1. La crise du Covid-19 est un choc de nature exogène
Les récessions n'arrivent pas par hasard. Depuis le début du XXe siècle, nous pouvons distinguer grosso modo trois grandes causes : la guerre, l'inflation et les bulles. Après la stagflation des années 70 et la réponse de politique monétaire anti-inflationniste qui a suivi, ce fut principalement la combinaison d'une très large dérégulation financière et de la libéralisation des flux de capitaux internationaux qui a causé des problèmes économiques et financiers. Les crises en Amérique latine (années quatre-vingt), au Mexique (1994), en Asie du Sud-Est (1997), en Russie et au Brésil (1998), en Turquie (2001) et en Argentine (2002) se sont succédées à un rythme effréné en raison des entrées et sorties de flux financiers spéculatifs. La crise des valeurs technologiques (2000), la Grande Crise Financière (2008-2009) et la crise de l'Euro (2010-2012) s'inscrivent également dans ce tableau. À l'approche de ces crises, nous constatons toujours beaucoup d'optimisme, souvent accompagné d'une forte accumulation de dettes dans le secteur privé. Et chaque fois l'euphorie et la stabilité apparente cèdent la place au pessimisme et à l'instabilité. L'incertitude imprègne le cœur du système financier, suscitant une crise du crédit qui contamine alors l'économie réelle. Nous parlons de crises endogènes. La crise du Covid, en revanche, est fondamentalement différente. Elle est de nature exogène car causée par un choc externe : un virus très contagieux et puissant.

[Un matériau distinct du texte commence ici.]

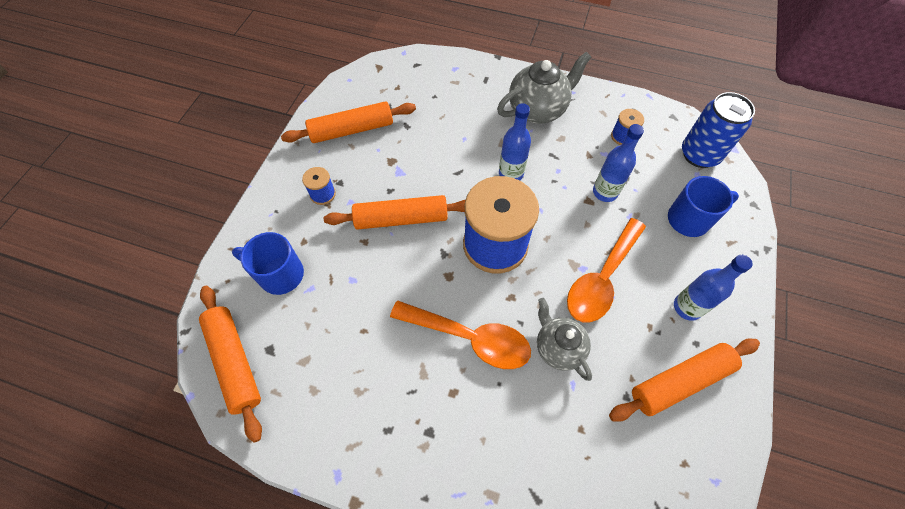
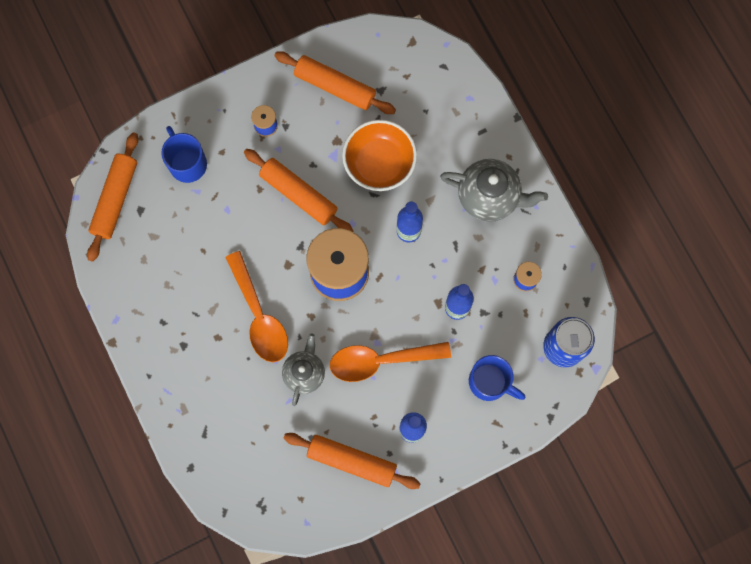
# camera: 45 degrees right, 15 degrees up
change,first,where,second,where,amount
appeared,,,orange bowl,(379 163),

2. Les gouvernements ont un rôle stabilisateur crucial
Cette distinction est importante. L'absence de grandes bulles spéculatives suggère, qu’une fois le virus sous contrôle, une reprise économique rapide se fera, comme lors des précédentes pandémies. L'intervention rapide des gouvernements pour amortir le choc économique, sous-tend ceci. Ce choc a été, bien sûr, incroyable. Au cours du premier semestre, les économies des États-Unis et de la zone euro se sont contractées respectivement de 10,1 % et 13,8 %. En comparaison, dans les six mois qui ont suivi la chute de Lehman Brothers, la contraction n'était "que" de 3,3 % et 4,1 %. Nous avons d'abord vu des chiffres similaires "plus modestes" après le crash boursier d'octobre 1929. Cependant, le contraste entre l'approche politique du début des années 30 et celle de la crise du Covid-19 ne peut cependant pas être plus grand. À cette époque, une politique monétaire et budgétaire stricte a été maintenue. Le résultat en fut qu’entre 1929 et 1933, l'économie américaine s'est contractée de près de 30 %, le chômage est passé à 25 % et les prix ont chuté de plus de 5 % par an. En 2020, comme en 2008, les gouvernements et les banques centrales ont réagi beaucoup mieux. Sans la coopération intense entre les responsables de la politique budgétaire et monétaire, en tant que "payeurs et prêteurs en dernier recours", les dommages économiques auraient été beaucoup plus importants et aussi beaucoup plus permanents.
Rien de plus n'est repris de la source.